Multi-model Stochastic Particle-based Variational Bayesian Inference for Multiband Delay Estimation

Joint utilization of multiple discrete frequency bands can enhance the accuracy of delay estimation. Although some unique challenges of multiband fusion, such as phase distortion, oscillation phenomena, and high-dimensional search, have been partially addressed, further challenges remain. Specifically, under conditions of low signal-to-noise ratio (SNR), insufficient data, and closely spaced delay paths, accurately determining the model order-the number of delay paths-becomes difficult. Misestimating the model order can significantly degrade the estimation performance of traditional methods. To address joint model selection and parameter estimation under such harsh conditions, we propose a multi-model stochastic particle-based variational Bayesian inference (MM-SPVBI) framework, capable of exploring multiple high-dimensional parameter spaces. Initially, we split potential overlapping primary delay paths based on coarse estimates, generating several parallel candidate models. Then, an auto-focusing sampling strategy is employed to quickly identify the optimal model. Additionally, we introduce a hybrid posterior approximation to improve the original single-model SPVBI, ensuring overall complexity does not increase significantly with parallelism. Simulations demonstrate that our algorithm offers substantial advantages over existing methods.

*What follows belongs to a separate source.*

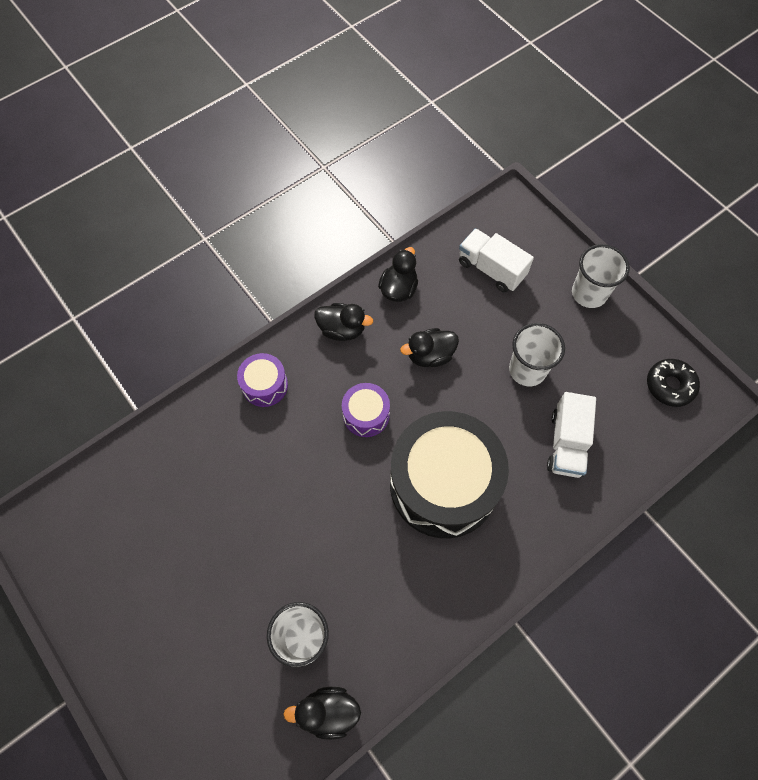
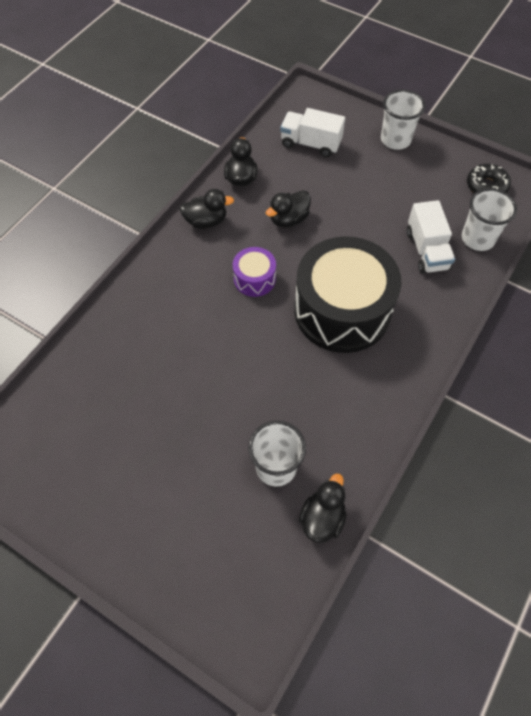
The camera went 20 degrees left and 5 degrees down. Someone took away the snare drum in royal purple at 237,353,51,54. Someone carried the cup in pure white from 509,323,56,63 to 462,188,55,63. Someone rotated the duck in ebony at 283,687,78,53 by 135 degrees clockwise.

A Stochastic Particle Variational Bayesian Inference Inspired Deep-Unfolding Network for Non-Convex Parameter Estimation

Future wireless networks are envisioned to provide ubiquitous sensing services, which also gives rise to a substantial demand for high-dimensional non-convex parameter estimation, i.e., the associated likelihood function is non-convex and contains numerous local optima. Variational Bayesian inference (VBI) provides a powerful tool for modeling complex estimation problems and reasoning with prior information, but poses a long-standing challenge on computing intractable posteriori distributions. Most existing variational methods generally rely on assumptions about specific distribution families to derive closed-form solutions, and are difficult to apply in high-dimensional, non-convex scenarios. Given these challenges, firstly, we propose a parallel stochastic particle variational Bayesian inference (PSPVBI) algorithm. Thanks to innovations such as particle approximation, additional updates of particle positions, and parallel stochastic successive convex approximation (PSSCA), PSPVBI can flexibly drive particles to fit the posteriori distribution with acceptable complexity, yielding high-precision estimates of the target parameters. Furthermore, additional speedup can be obtained by deep-unfolding (DU) the PSPVBI algorithm. Specifically, superior hyperparameters are learned to dramatically reduce the number of algorithmic iterations. In this PSPVBI-induced Deep-Unfolding Networks, some techniques related to gradient computation, data sub-sampling, differentiable sampling, and generalization ability are also employed to facilitate the practical deployment. Finally, we apply the LPSPVBI to solve several important parameter estimation problems in wireless sensing scenarios. Simulations indicate that the LPSPVBI algorithm outperforms existing solutions.

Stochastic Particle-Based Variational Bayesian Inference for Multi-band Radar Sensing

Multi-band fusion is an important technology to improve the radar sensing performance. In the multi-band radar sensing signal model, the associated likelihood function has oscillation phenomenon, which makes it difficult to obtain high-accuracy parameter estimation. To cope with this challenge, we divide the radar target parameter estimation into two stages of coarse estimation and refined estimation, where the coarse estimation is used to narrow down the search range for the refined estimation, and the refined estimation is based on the Bayesian approach to avoid the convergence to a bad local optimum of the likelihood function. Specifically, in the coarse estimation stage, we employ a root MUSIC algorithm to achieve initial estimation. Then, we apply the block stochastic successive convex approximation (SSCA) approach to derive a novel stochastic particle-based variational Bayesian inference (SPVBI) algorithm for the Bayesian estimation of the radar target parameters in the refined stage. Unlike the conventional particle-based VBI (PVBI) in which only the probability of each particle is optimized and the per-iteration computational complexity increases exponentially with the number of particles, the proposed SPVBI optimizes both the position and probability of each particle, and it adopts the block SSCA to significantly improve the sampling efficiency by averaging over iterations. As such, it is shown that the proposed SPVBI can achieve a better performance than the conventional PVBI with a much smaller number of particles and per-iteration complexity. Finally, extensive simulations verify the advantage of the proposed algorithm over various baseline algorithms.